I will select the first option (Relational Database) and click “Next.”
Step 04:Now, we should select the algorithm we are going to use in the project, which is the Microsoft association rule.
I select the algorithm (Microsoft Association Rule) and click “Next.”
Step 05:Now, it asks us where this association rule algorithm should get its data from. From this DVS (Data Mining Association Rule) you have already created. Fanally, I click “Next.”
Now, you better understand why we did in the previous steps.
Step 06:Now that you have determined your DVS, you should determine which table is the case and the nested one. You should know why we need the case and nested case tables if you have paid attention initially.
You probably guessed that we should consider the OrderInfotable as the caseand the OrderDetailstable as the nested case.
I click “Next.”
We go forward and continue the work.
Step 07:in the next window, you see the tables and their fields and you should determine and arrange the columns that are going to be used in your analysis.
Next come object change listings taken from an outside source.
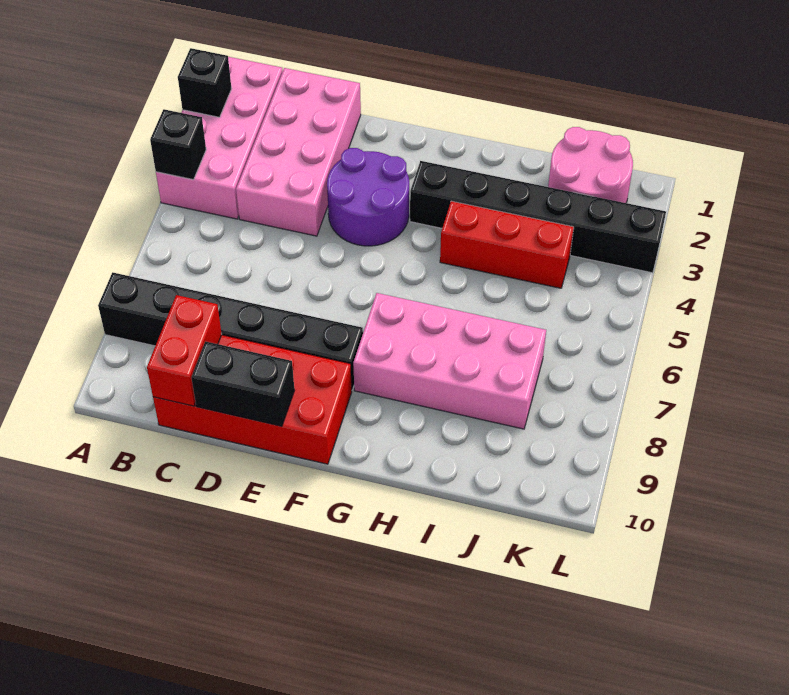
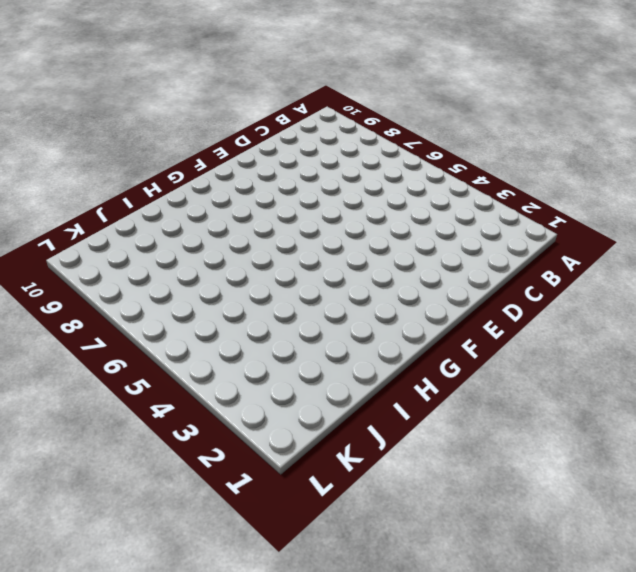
none -> pink brick A1:B4 level 1
none -> black brick A8:F8 level 1
none -> pink brick C1:D4 level 1

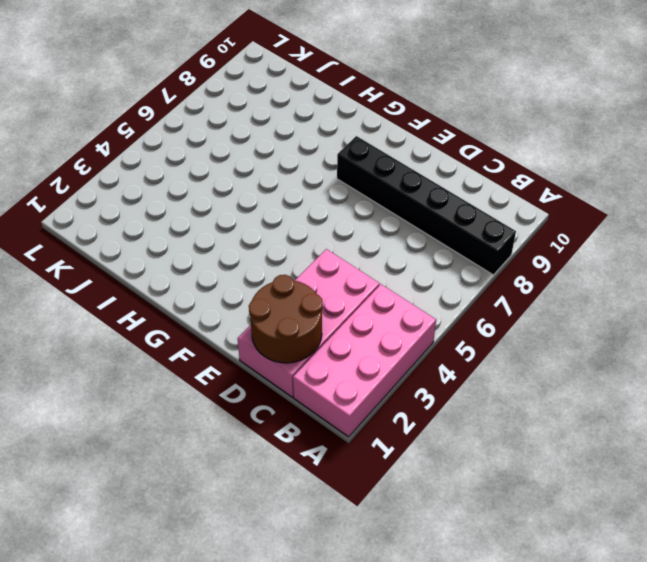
brown round brick C1:D2 level 2 -> none
none -> red brick C9:F10 level 1
none -> purple round brick E3:F4 level 1
none -> black brick G3:L3 level 1

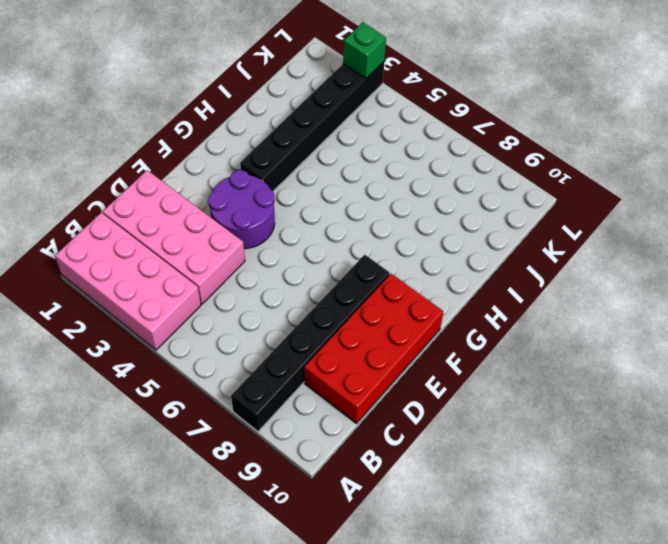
green brick L3 level 2 -> none
none -> pink brick G7:J8 level 1
none -> red brick H4:J4 level 1
none -> pink round brick J1:K2 level 1

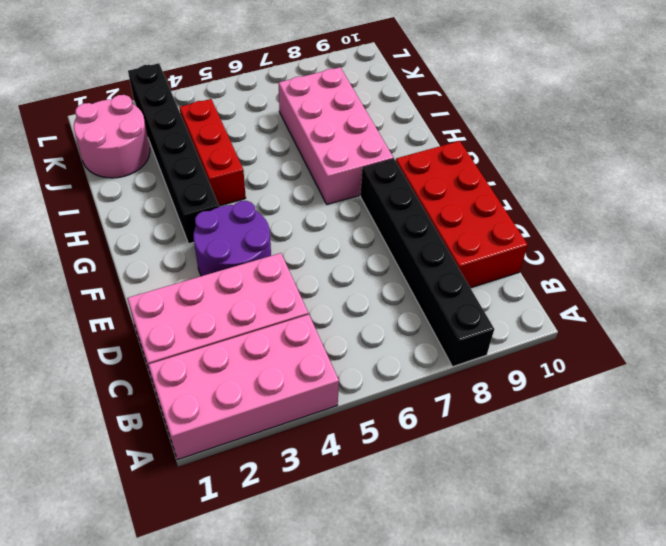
none -> black brick A2 level 2
none -> black brick A4 level 2
none -> red brick C9:C10 level 2

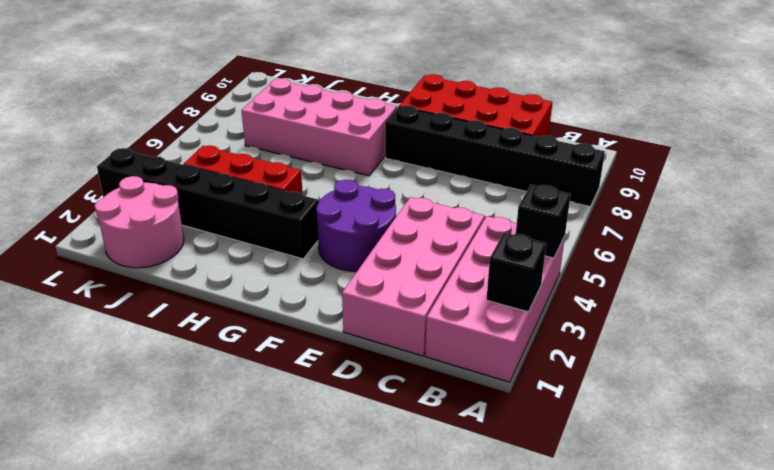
none -> red brick C9:C10 level 2
none -> black brick D10:E10 level 2

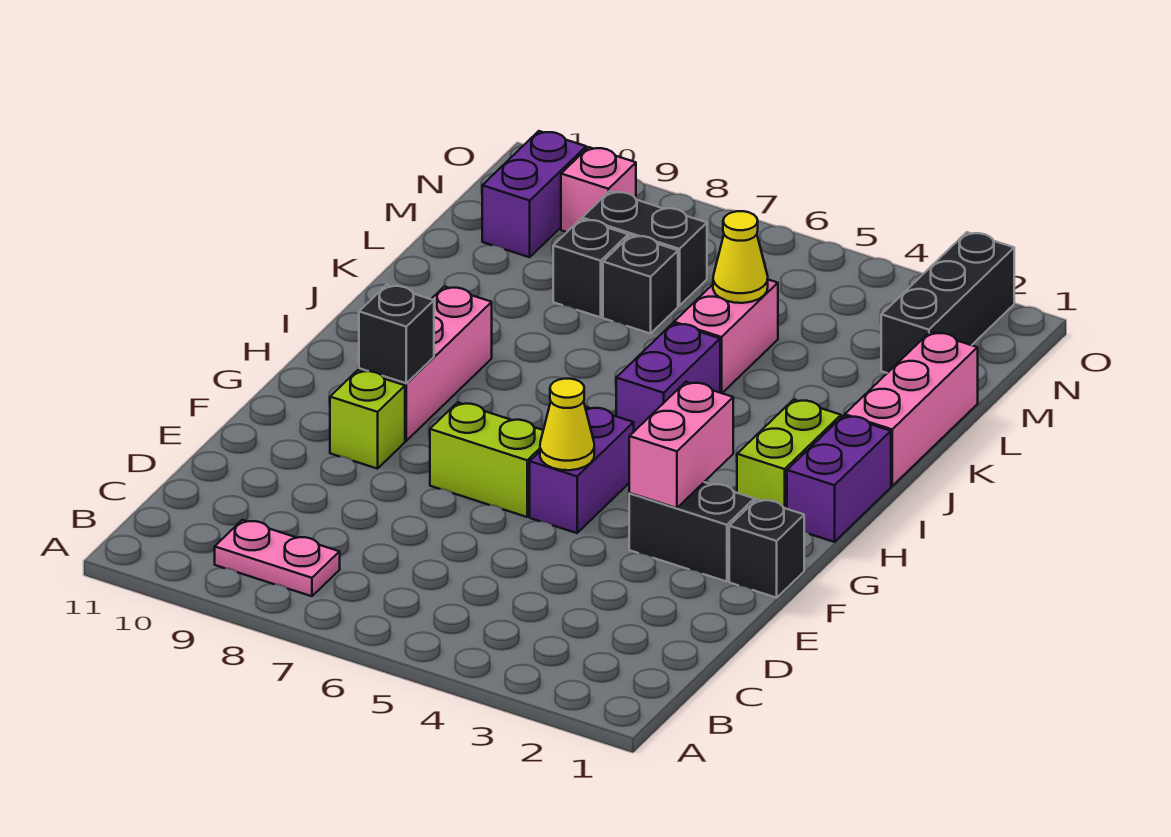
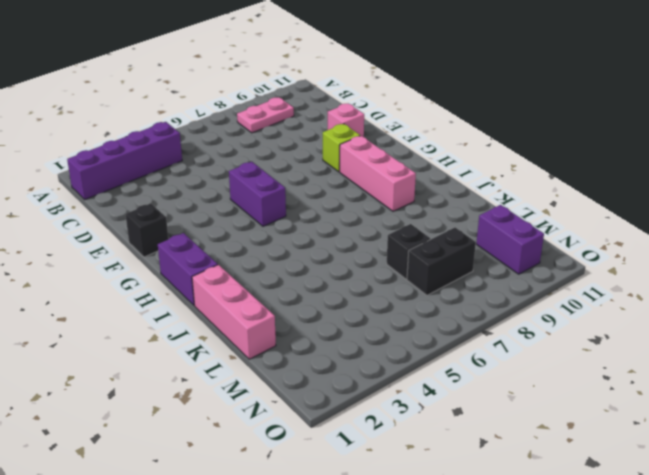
purple brick B1:B4 level 1 -> none
pink brick E10 level 1 -> pink brick N9 level 1
none -> black brick F2:F3 level 1
none -> lime brick F6:F7 level 1
none -> lime brick H2:I2 level 1

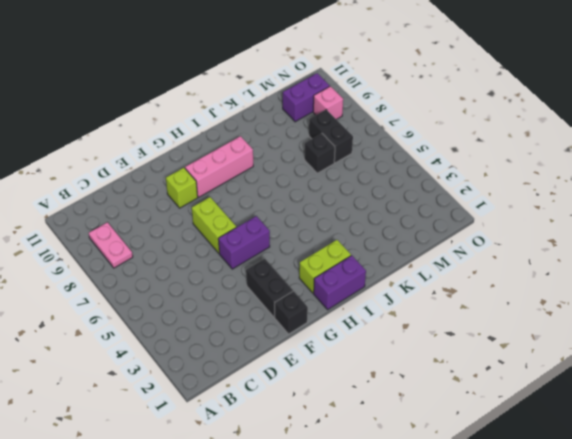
none -> purple brick I5:J5 level 1
none -> pink brick J1:L1 level 1
none -> pink brick K5:L5 level 1

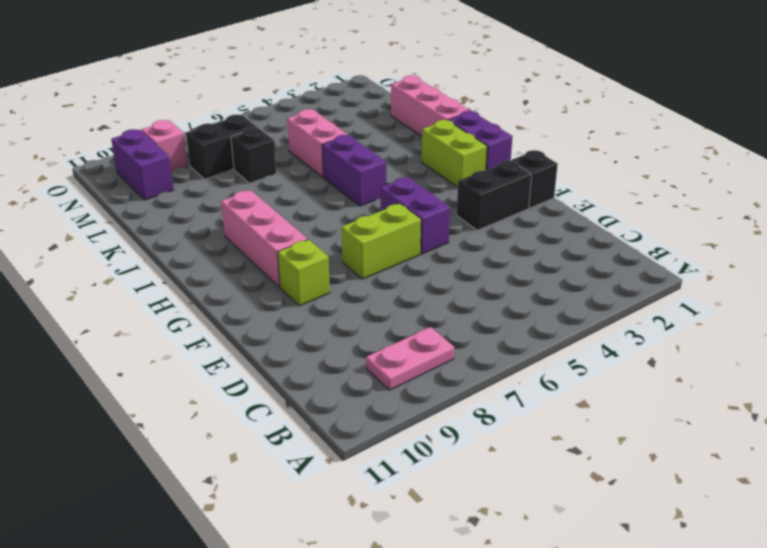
none -> black brick L8 level 1
none -> black brick M2:O2 level 1
none -> pink brick F3:G3 level 2

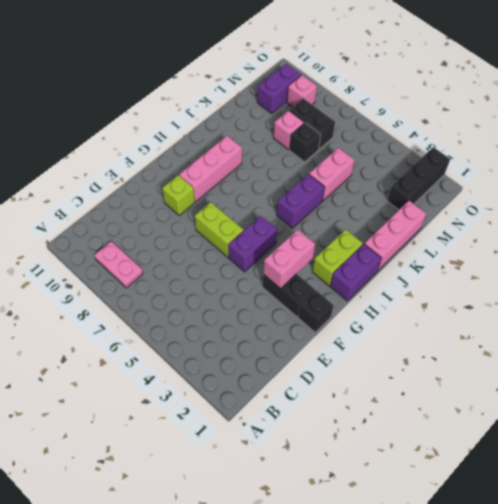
pink brick L8 level 1 -> black brick L8 level 1
none -> yellow cone F5 level 2
none -> black brick G9 level 2
none -> yellow cone L5 level 2

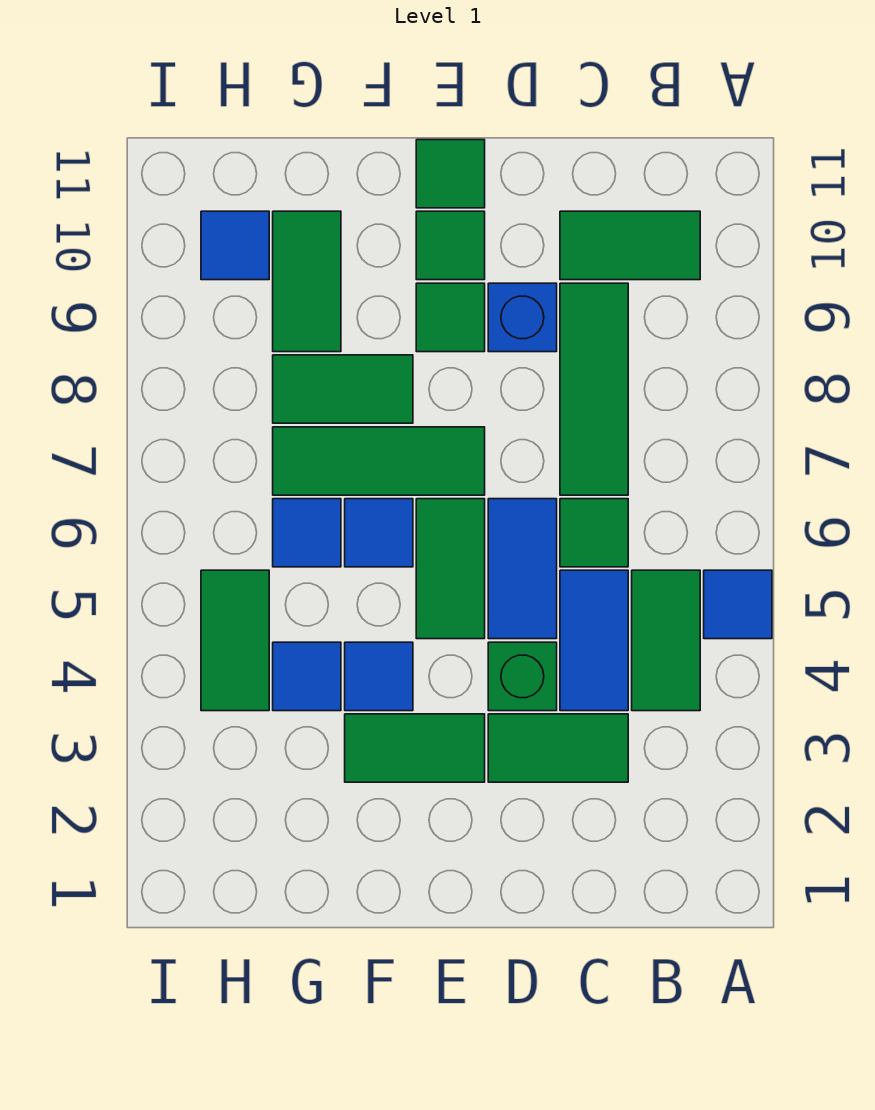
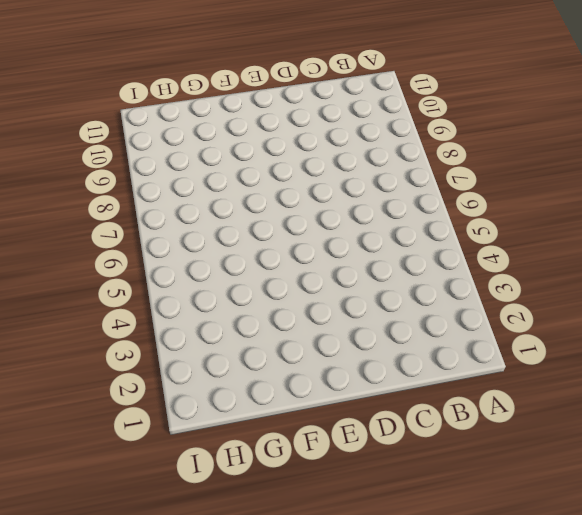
none -> blue tile A5 level 1
none -> green tile B4:B5 level 1
none -> green tile B10:C10 level 1

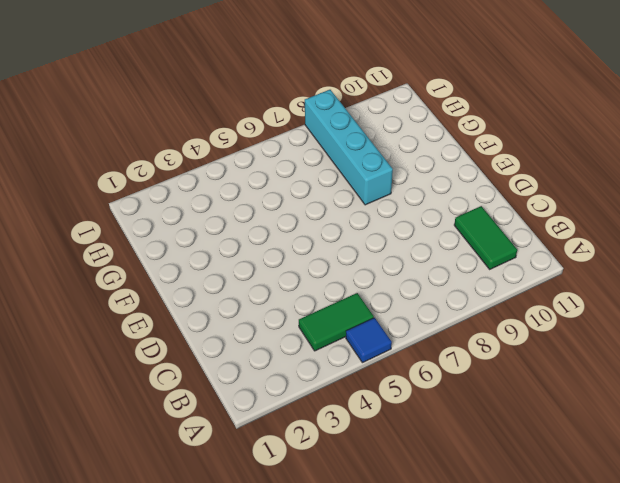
cyan brick F8:I8 level 1 -> green tile F8:G8 level 1
none -> green tile C3:D3 level 1
none -> blue tile C4:C5 level 1
none -> green tile C6 level 1

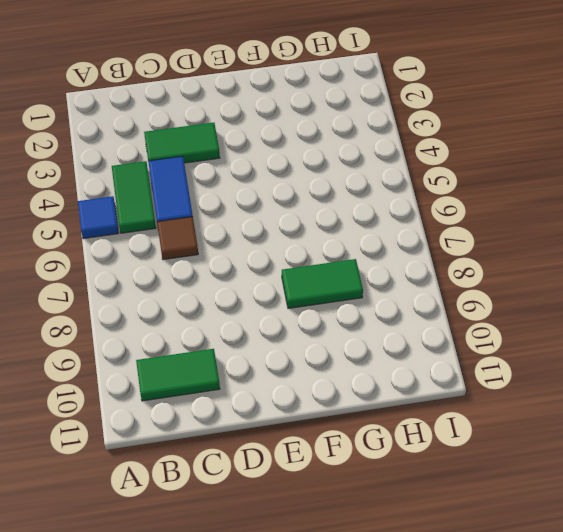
brown tile C6 level 1 -> green tile C6 level 1
none -> green tile C7:C9 level 1
none -> green brick D4 level 1
none -> blue tile D5:D6 level 1

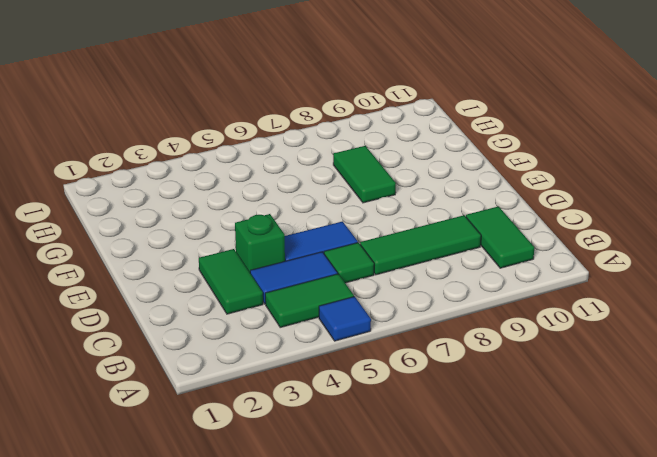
none -> blue brick D9 level 1
none -> green tile E3:F3 level 1
none -> green tile E5:E6 level 1

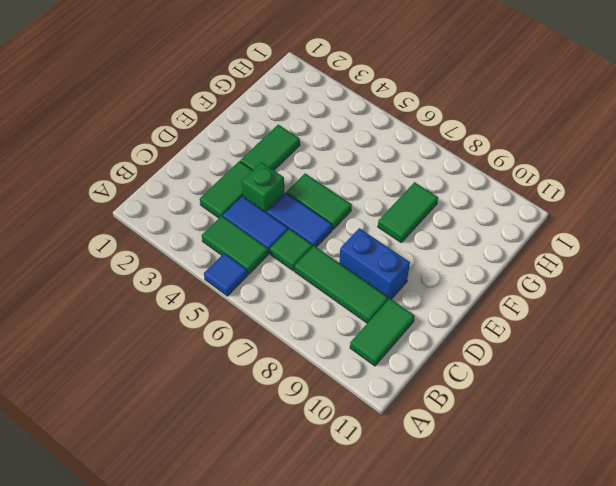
blue brick D8:D9 level 1 -> blue brick D9 level 1
none -> green tile E7:G7 level 1
none -> green tile E9 level 1
none -> green tile E10 level 1

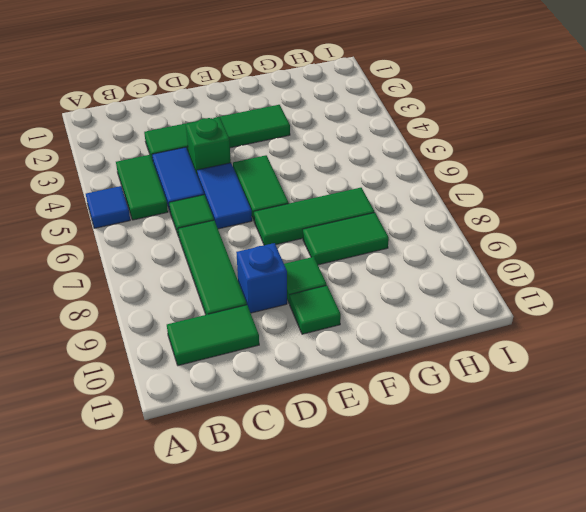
none -> green tile E11 level 1
none -> blue tile F4 level 1
none -> blue tile F6 level 1

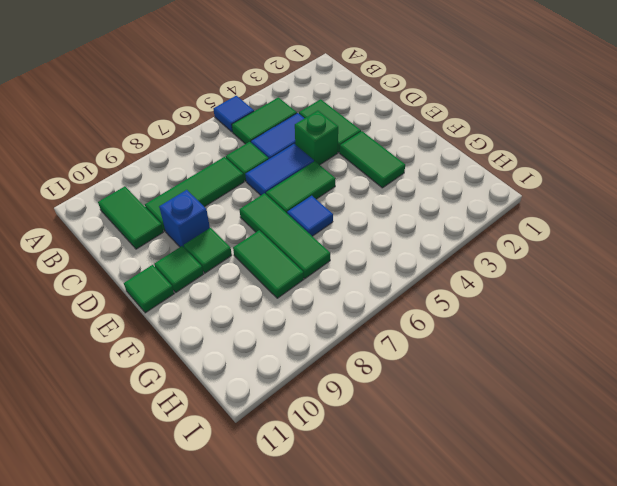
none -> blue tile F4 level 1
none -> blue tile G4 level 1
none -> blue tile G6 level 1

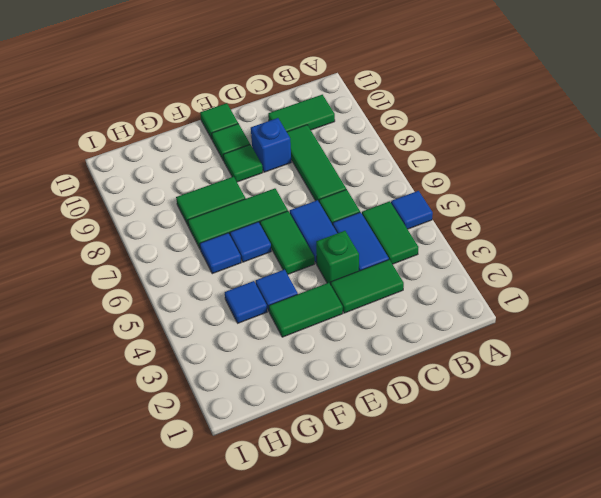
none -> green tile G9:G10 level 1
none -> green tile H4:H5 level 1
none -> blue tile H10 level 1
At this stage, you should determine three things:
The table keys,
What fields are going to be considered as the algorithm’s input,
And finally, what field is your output based on which the prediction should be made
Here, we consider the two fields of “Model” and “Order Number” as our table keys.
What do I want as the algorithm’s input?
I ask it to consider “IncomeGroup” as the input in the patterns it creates. I hit “Input” here, and it selects it on the other side as well.
Then, I ask it to consider the purchased items as nested key in the nested table since they are the key to our analysis. If you don’t understand this part, make sure to rewind and reread it.
I determined the nested key here, and I asked it to predict the outputs I want: Predict the items a customer is going buy or give me the new patterns forming in my items as the outputs. You select these.
Now, I hit “Next”.
Step 08:It tells me which variable is discrete and which one is key. It figures itself out to some extent, but you could correct its mistakes or change content types.
I hit “Next” here.
Step 09:in this window, i have to determine the percentages for “train” and “test”.
Now, we accept these percentages.
Step 10:If you wanna have the “drill through” capability to get the details of data, you can determine it here.
You choose a name for it too. I will select the same name I’ve been using and hit “finish” so the model is built and the mining structure is built.
Final Result: Now, the model is built and the mining structure is built.